Vittorie di donne e uomini che vestono la diversità del tricolore, che si uniscono ai successi di decine di atleti e atlete privi di una storia di immigrazione recente. Così, fra i tanti, Quadarella, Tamberi, Fantini, Stano, Fiorini, Raffaeli, Fortunato, Sioli.
Sui media e in rete si liberano, puntualmente, rifiuto e rivalsa, non privi di connotazioni politiche. Da un lato, una xenofobia sempre più miope e fuori dal nostro tempo; dall’altro, un comprensibile malcontento e un’insopprimibile tentazione di dimostrare agli altri, oltre che a sé stessi, il valore di un’Italia “degli stranieri” – che tali non sono – contrapposta a un’Italia “degli italiani” – che è sempre più difficile classificare.

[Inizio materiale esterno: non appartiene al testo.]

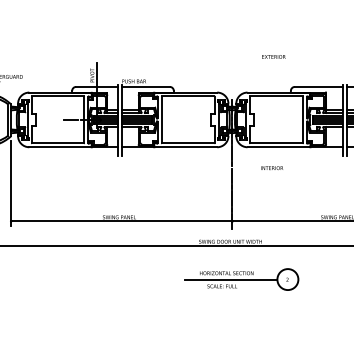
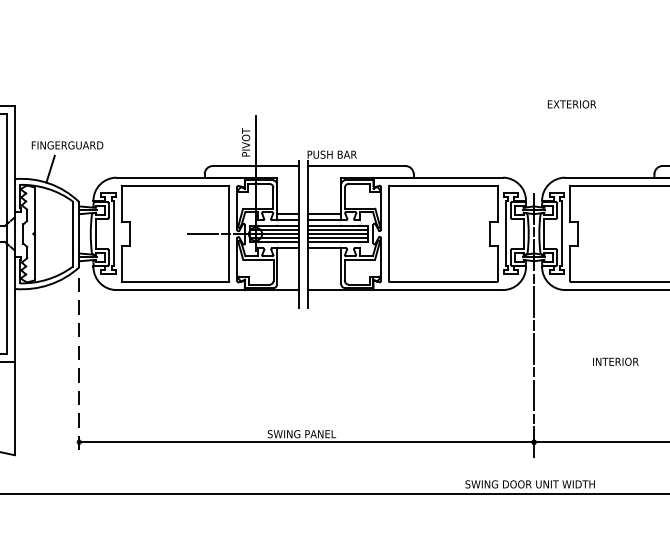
text: (273, 56) -> (571, 103), moved
text: (271, 168) -> (614, 362), moved
line: (11, 183) -> (79, 364), solid -> dashed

Lo specchio dello sport riflette e ingrandisce l’immagine di un Paese già da tempo multietnico, multiculturale e multireligioso, ma anche la difficoltà, per ragioni diverse e a volte divergenti, a rappresentare indiviso questo ritratto unitario: un’Italia “questa qua” in cui camminano insieme – con dolorose imperfezioni e felici realismi quotidiani – giovani, famiglie e comunità dalle storie sempre più miste. Un’Italia in cui convivono genitori di Trento e di Rabat, infanzie trascorse a Roma e ad Amanzimtoti, viaggi, adozioni e vite senza dimora.
L’Italia dello sport non è rappresentata solo da Andy Díaz di più o di meno di quanto non lo sia soltanto da Nadia Battocletti o Simona Quadarella. Tre storie diverse, anche solo queste. Non esistono – contrapposte – vittorie italiane e vittorie di origine straniera, ma l’unica vittoria di un Paese che oggi si racconta con più volti e nomi di quanti ne avesse mezzo secolo fa.
Accade nello sport perché succede, ogni giorno e molto prima del podio, nella società: nel neonato su cinque che in Italia ha almeno un genitore di origine straniera (e nei quattro su cinque che non ce l’hanno); nelle aule scolastiche, dove gli alunni con cittadinanza non italiana hanno superato i 930 mila (sui 7 milioni totali), in gran parte nati in Italia.
Accade nell’economia, nel mercato del lavoro e nel welfare, dove il contributo di chi ha cittadinanza non italiana non è una variabile, ma un dato strutturale: circa il 9% del Pil nazionale, ma soprattutto la cura di malati, anziani, bambini e case. Accade, non da ultimo, nella cultura – letteratura, cinema, musica, arte – dove i nuovi italiani si moltiplicano come sui medaglieri degli Europei.
Non una nuova storia, ma la stessa storia scritta in modo nuovo: come è sempre stato, in un Paese che ogni volta è ripartito mescolando. E agitandosi un po’.